What is Case Law?
Case law refers to the body of tangible writings, which explain the verdicts in particular legal matters. Case law is created, in most instances, by judges through the delivery of their rulings. When a judge issues a decision, they will invariably elucidate upon the reasoning for the decisions; as a result, case law is derived from the details surrounding previously-rendered legal decisions. In addition to explaining the reasoning behind a legal decision, a judge will also cite precedents in other cases and coordinating statutes in their verdict.
A single decision may not generate any written opinions or interpretations; however, some verdicts, such as those delivered by the United States Supreme Court, will generate a plethora of opinions—decisions rendered in higher courts will act as precedents for the lower court system to follow. Collectively, these opinions are referred to in following cases by the presiding judge, when he or she offers their rulings in similar cases. This system, which is the general principle of case law, allows the law to remain relatively consistent.
A state trial court will not publish opinions and therefore generally will not add to the body of case law. A federal trial court, such as the United States District Court, will rarely publish opinions to be used in case law. As a result, the bulk of opinions—which are available in print and online form–used in case law are delivered through both the state and federal high courts. When offered, various government agencies will publish the opinions rendered in the United States Supreme Court and higher state courts; opinions of the United States Circuit Courts are typically published by private enterprises.

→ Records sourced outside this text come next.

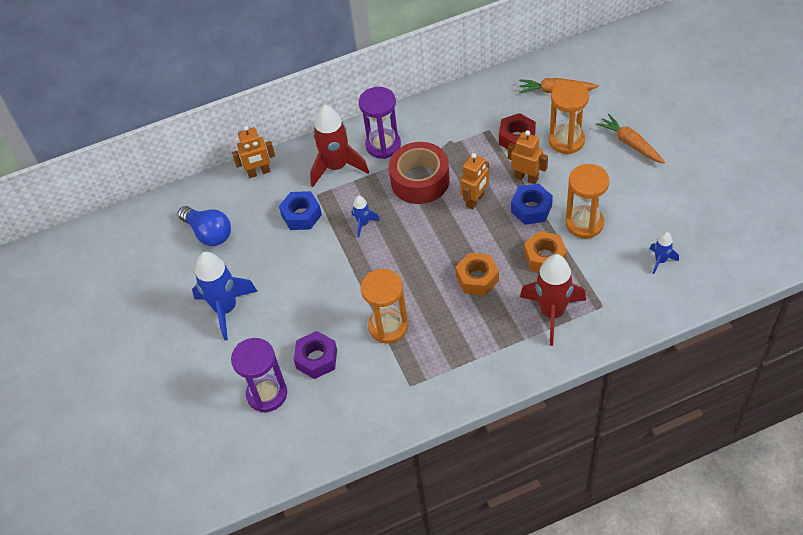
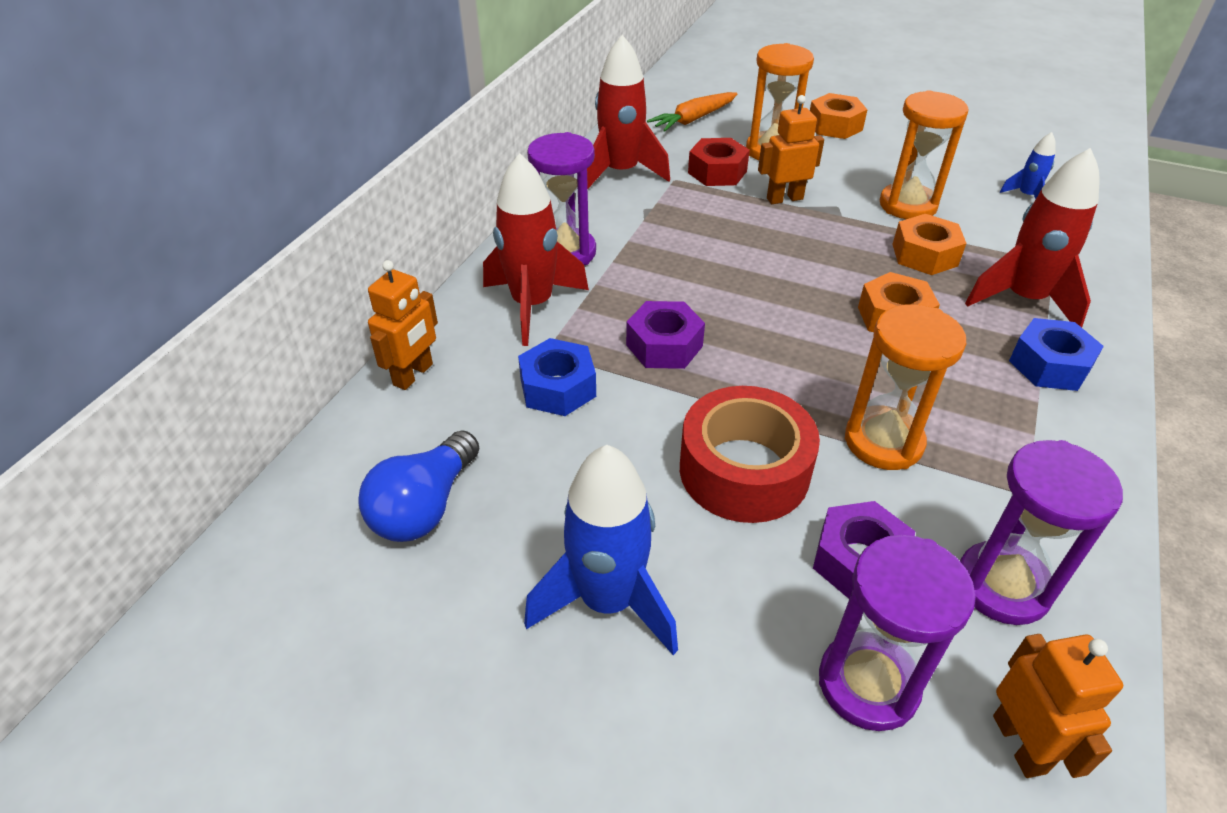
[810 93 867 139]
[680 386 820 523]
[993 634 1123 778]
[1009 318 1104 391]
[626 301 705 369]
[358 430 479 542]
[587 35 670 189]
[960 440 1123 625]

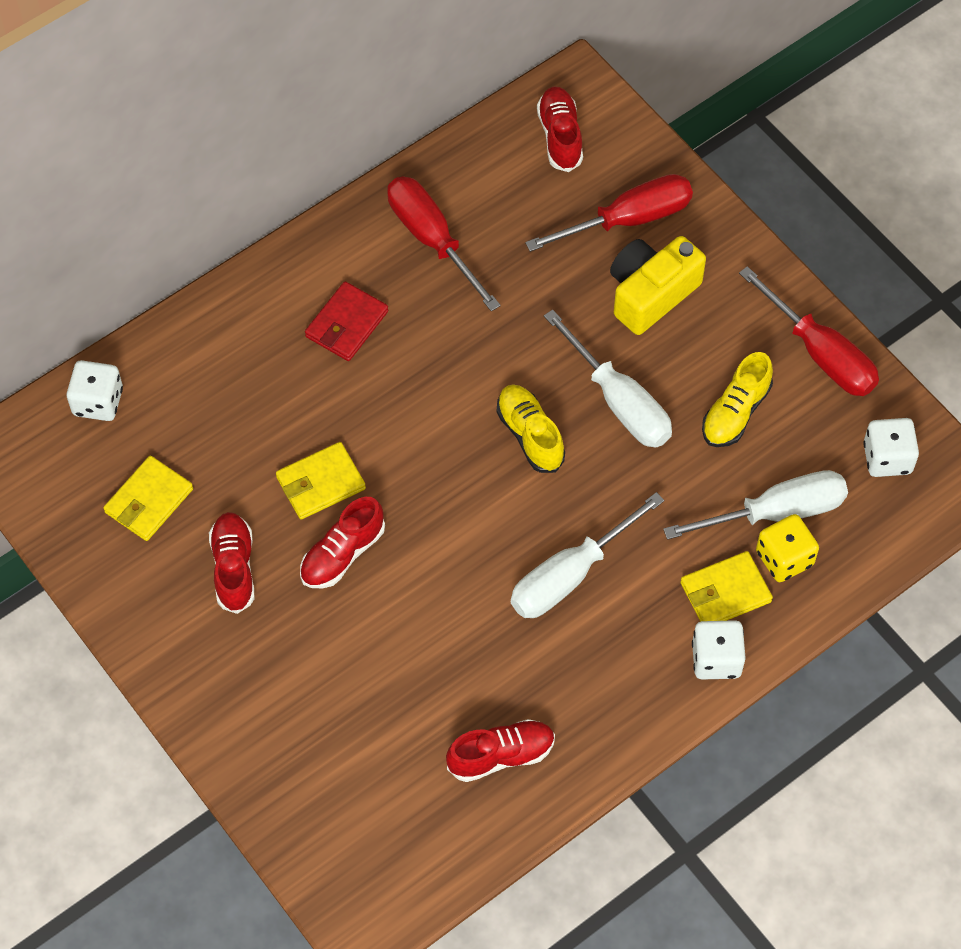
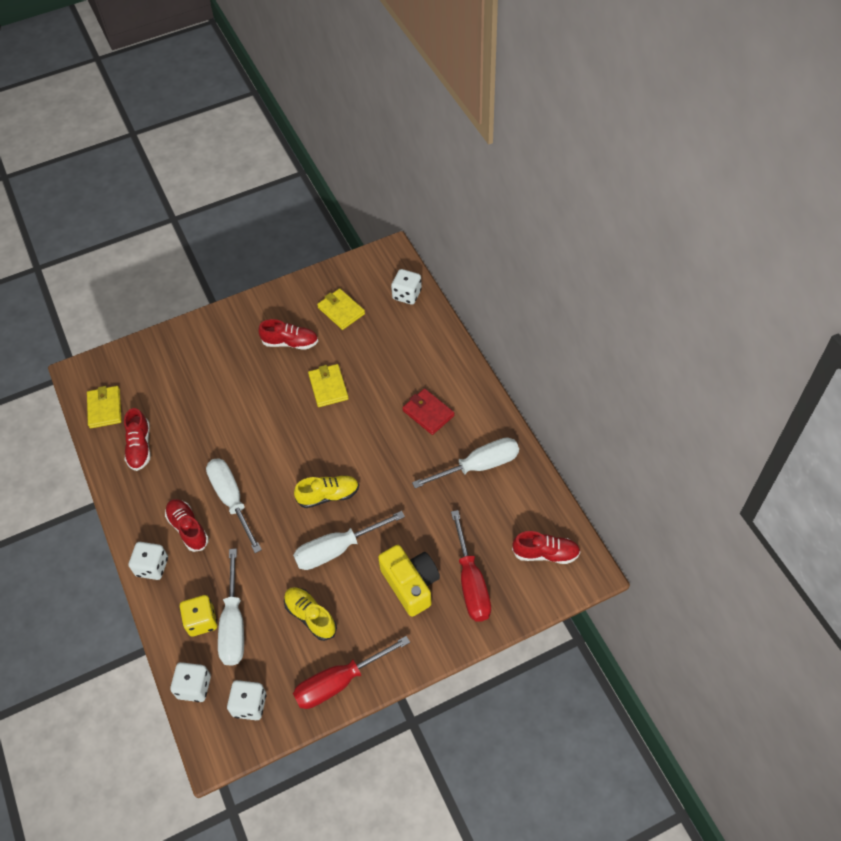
[412 438 519 488]
[165 499 209 552]
[87 386 122 428]
[170 662 211 702]

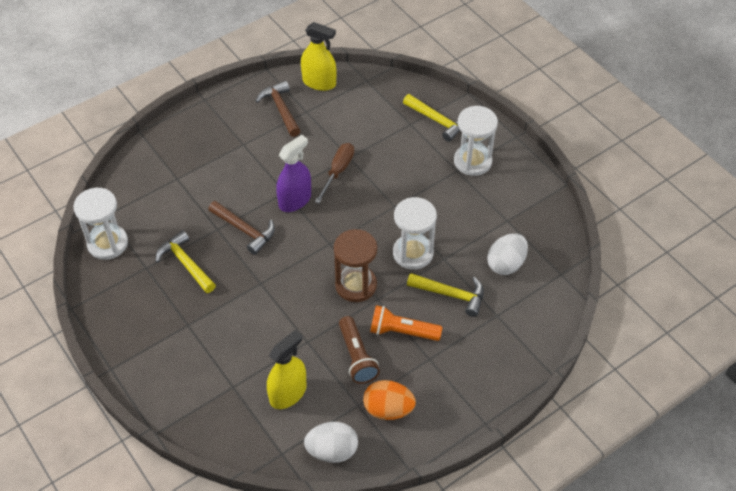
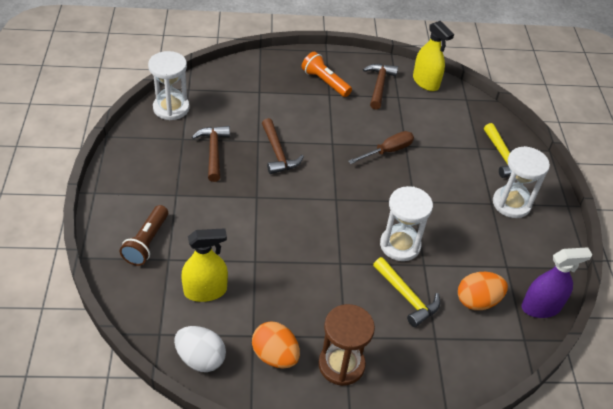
[521 247 592 318]
[318 304 375 386]
[192 126 230 182]
[458 272 508 310]
[302 52 352 97]
[120 205 168 266]

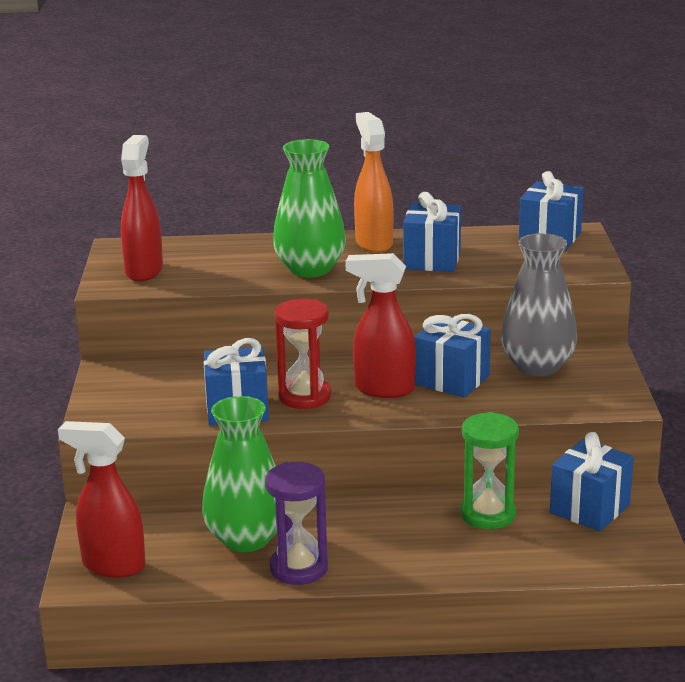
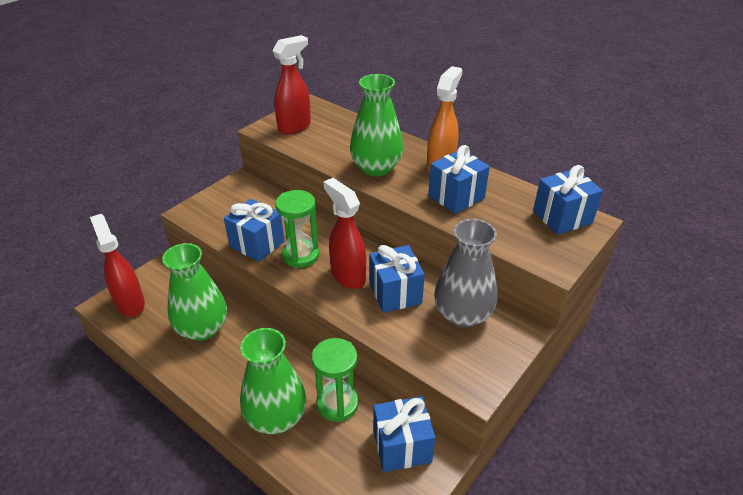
[275 190 319 268]
[265 462 328 585] (first image)
[240 328 306 434]

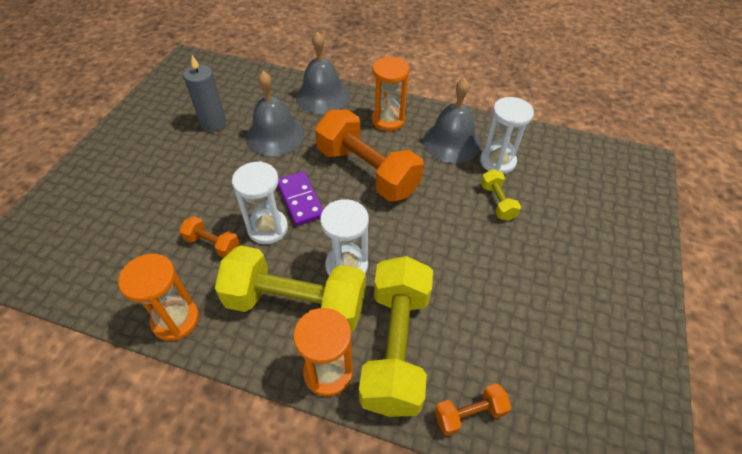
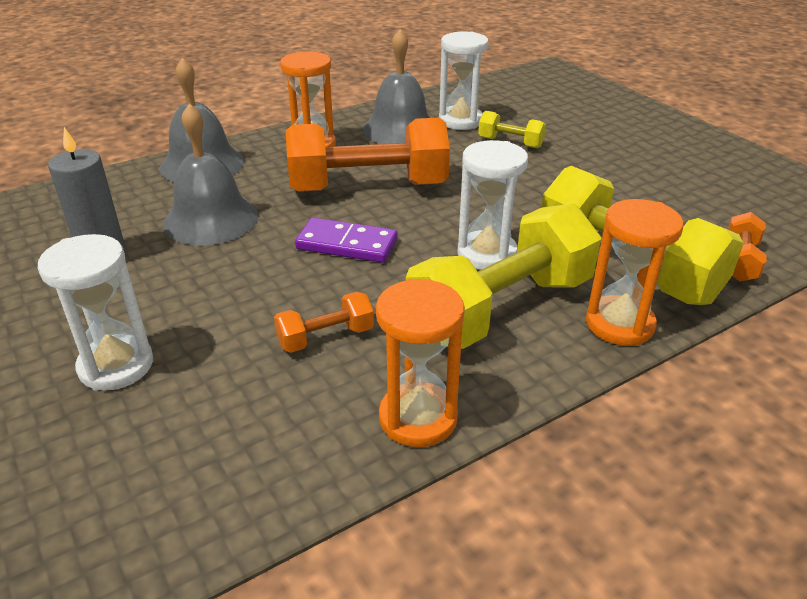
[38 234 153 391]

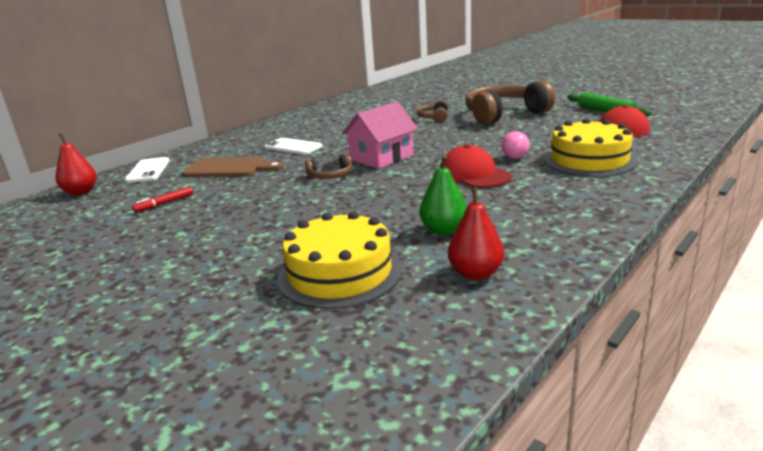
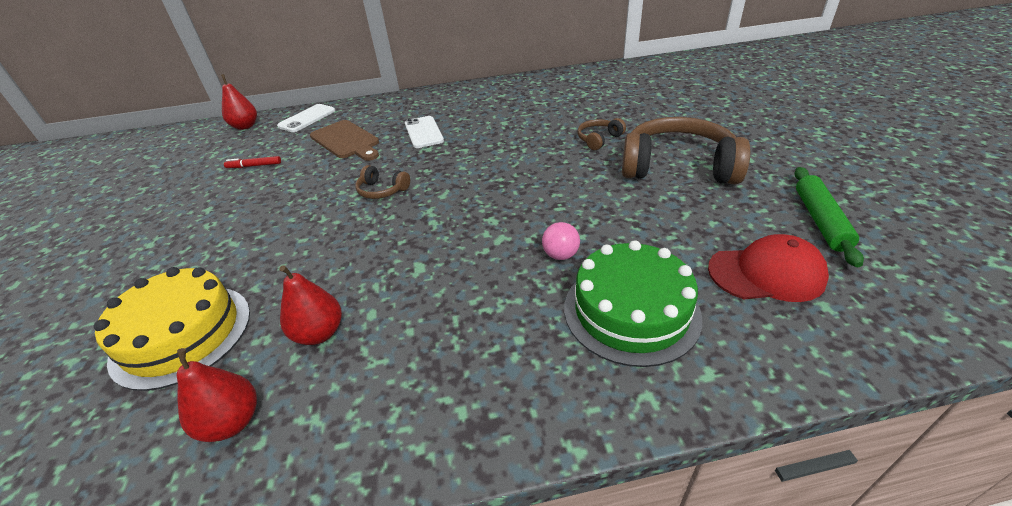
[342 101 418 169] (first image)
[564 240 702 367]
[440 144 512 188] (first image)
[279 265 342 345]

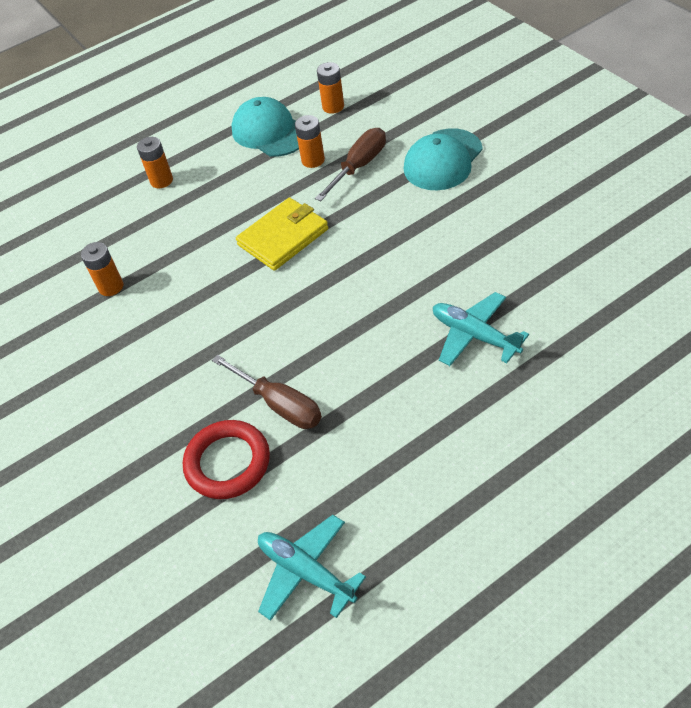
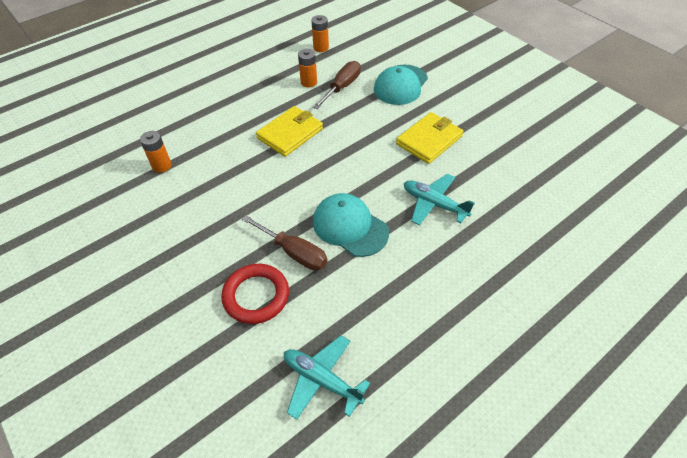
[313 193 389 257]
[137 137 173 188] (first image)
[396 112 463 164]

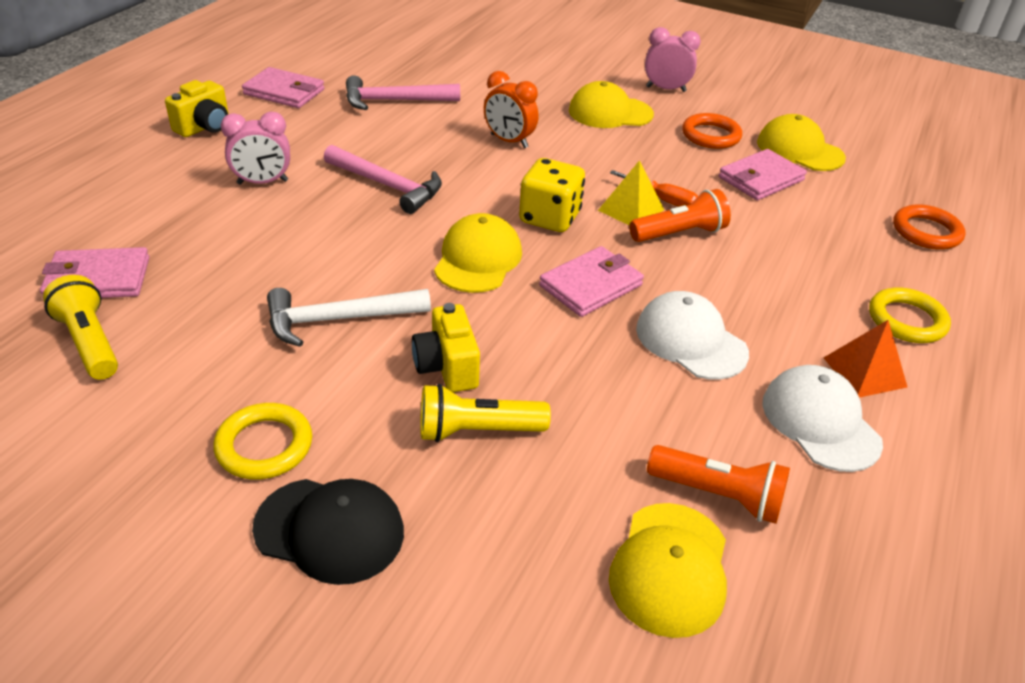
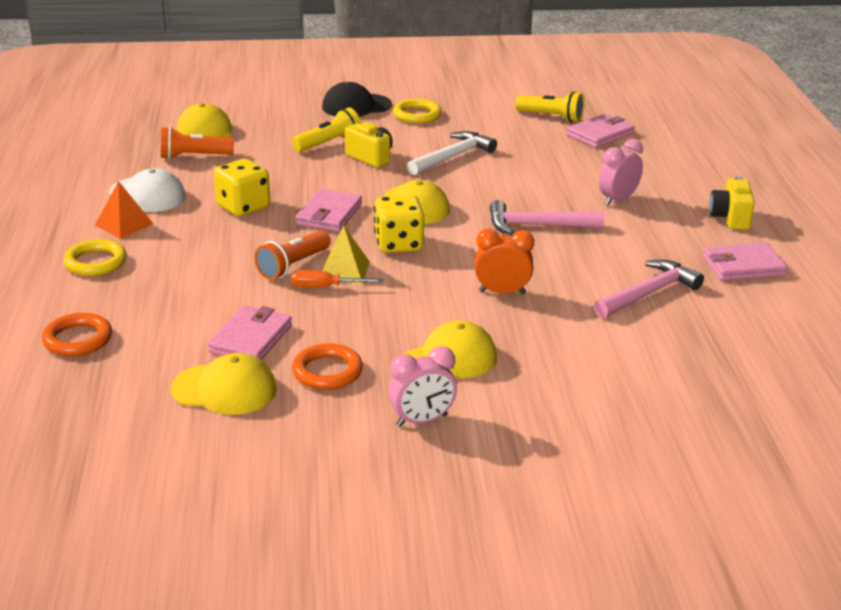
[214 159 270 216]

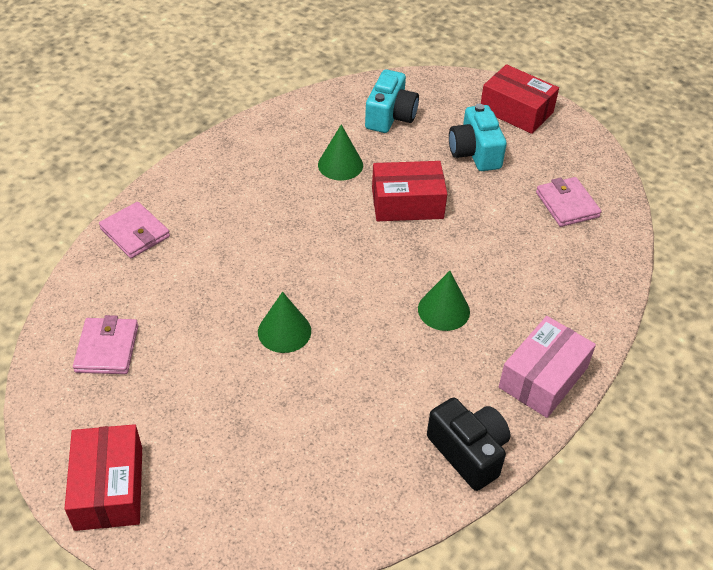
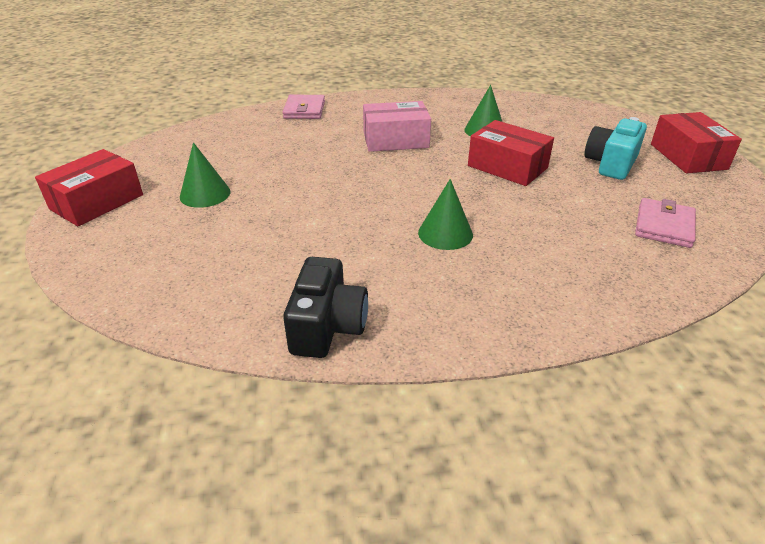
[365 69 419 133] (first image)
[180 142 230 208]
[73 315 138 374] (first image)
[363 101 431 152]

Basic Principles of Case law:
Case law, which is commonly referred to as common law, is derived from judge-issued rulings or verdicts. While legislation is typically passed by a government branch, the typical court system is able to exercise quasi-legislative power through the use of case law and the establishment of precedent. Through this function, case law is viewed as a foundation for a functioning judicial body—case law allows a court to transform decisions into a form of de facto law, which makes expedites the delivery of future verdicts.
Case law enables a judicial body to review a pre-existing legal matter. In some instances, a judge may intentionally object an established case law in an effort to initiate a re-evaluation of precedent. This process typically happens if a judge views a precedent in case law as antiquated or irrelevant in the contemporary climate. Through the issuance of a decision that will ultimately be appealed, the judge effectively pushes the case into the higher court system, where the established precedent may be overturned or re-constructed to better meet a modernized society.